SolarEdge is one company that offers a DC-DC optimiser solution.

DC-to-DC optimiser setups

DC-to-DC optimiser set-ups. Image via SolarBridge Technologies.

3. Detached microinverter set-ups

Microinverters take the DC-DC optimiser approach to the next level, converting DC to AC on a per-module basis, eliminating the need for a centralised inverter. One of the popular ways of installing microinverters is on the mounting racks of the system itself–’detached’ microinverters. The other is integration into panels to produce ‘AC solar modules’ (discussed below). A microinverter system is also arguably safer than conventional and DC-DC optimiser systems because not as much cabling is required to carry DC power, which is more dangerous than AC should a problem occur.

Similar to the DC-DC optimiser approach, however, the larger number of components adds complexity to installation and troubleshooting of the system. Additionally, in contrast to solar panels which have standard 25-year warranties, many microinverter manufacturers have only a 5-15 year warranty on their products, meaning that if one of them fails after the warranty has expired, the owner will need to make a decision about whether or not to replace the faulty one or all of them. Centralised inverters have similarly short warranty periods, but the fact that they are easily accessed and replaced means that this is not as much of an issue as with microinverters.

Detached microinverter setups

Detached microinverter set-ups. Image via SolarBridge Technologies.

4. AC solar module set-ups

AC solar modules are a step beyond the detached microinverter arrangement described above. An AC solar module is a solar panel with a microinverter integrated into its frame, forming a single unit. Installation of a solar system that uses AC modules is even simpler than installation of a conventional system (as there is no inverter), and much simpler than DC-DC optimiser or detached microinverter systems.

AC solar modules arrangements are still vulnerable to some of the same problems as detached microinverter arrangements are–most notably, the fact that a greater number of smaller working parts are included in the installation. If one of the module-integrated microinverters fails, an entire panel will need to be replaced. This may actually be less complicated than replacing only a detached microinverter (the panel would need to be removed in order to replace the inverter), however, and–provided the warranty for the modules is 25 years–the owner can rest at east about the system’s performance.

AC solar module setups

AC solar module set-ups. Image via SolarBridge Technologies.

Choosing the solar system type that best suits your needs

As mentioned at the beginning of this article, the vast majority of solar system installations are of the first type–solar panels arranged in ‘strings’ with a centralised inverter. One of the reasons for this is because of their cost-effectiveness and the ample infrastructural knowledge that exists in the UK about how to install them and how they operate. At the time of writing the other 3 types still sit firmly in the ‘niche’ category and tend to be on the higher end of the price scale.

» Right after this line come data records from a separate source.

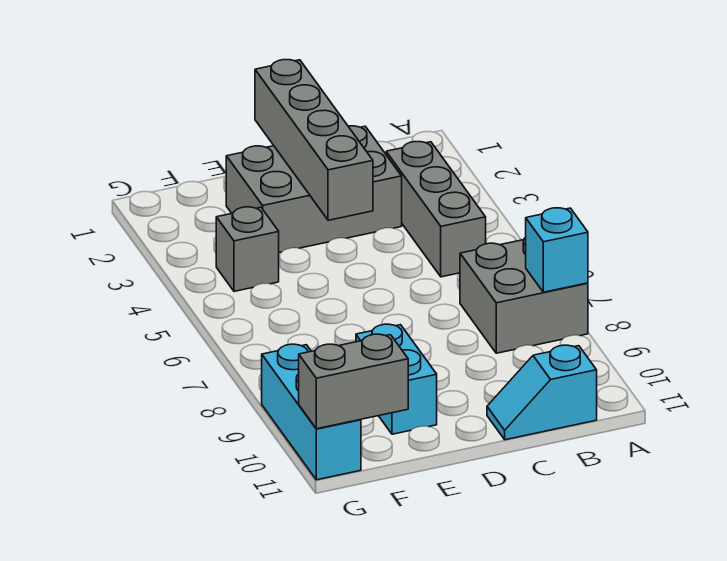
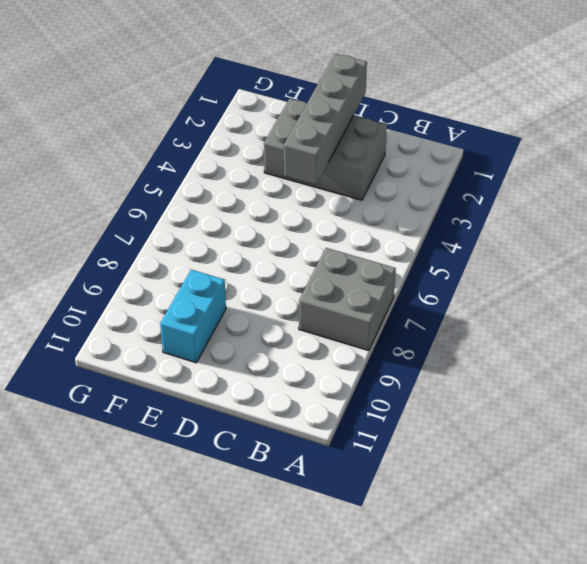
none -> grey brick B3:B5 level 1
none -> cyan slope B11:C11 level 1 top B

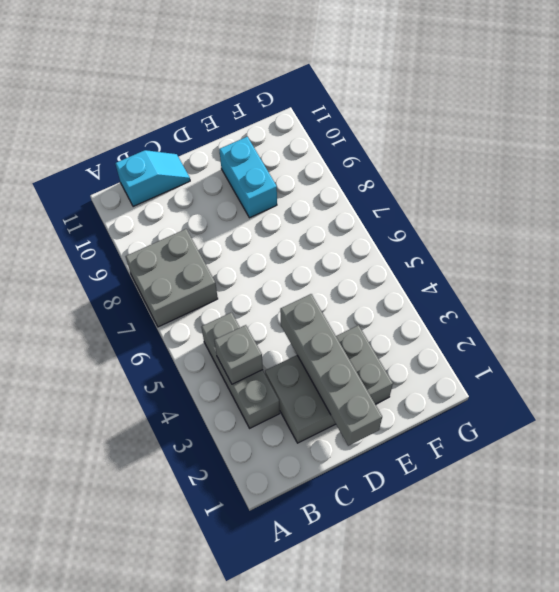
grey brick B4 level 2 -> grey brick F4 level 1
none -> cyan brick G9:G11 level 1
none -> cyan brick A8 level 2

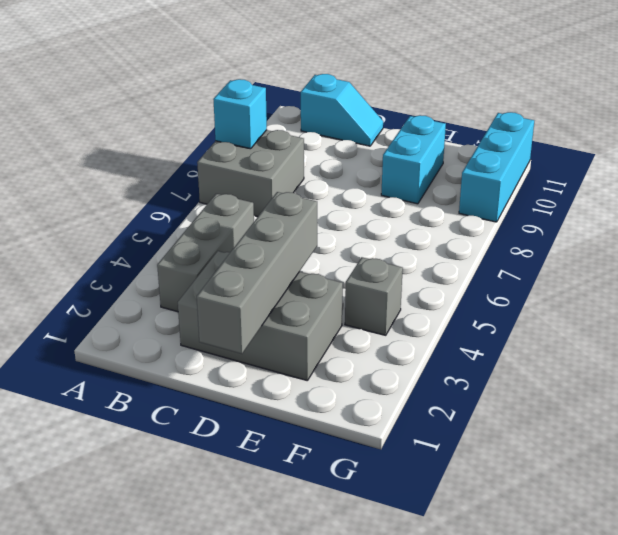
none -> grey brick F11:G11 level 2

As price point tends to be the primary factor that influences people’s decisions about whether and how to go solar, the latter 3 options described above are ordinarily most popular with those who are seriously concerned with the effects of partial shading on their solar array but still want to enjoy the benefits of installing a system. This is likely to change in the coming years, however, as more and more companies begin manufacturing microinverters and DC-DC optimisers and more installers become familiar with these products.

The solar industry is in a stage of rapid development globally, and few would have believed 4 years ago that solar panels would have hit the low price points that they have hit so quickly. Inverter technologies are also seeing significant price reductions, and fully installed systems are more affordable than ever. The innovative technologies detailed above are likely to follow this curve in the next few years.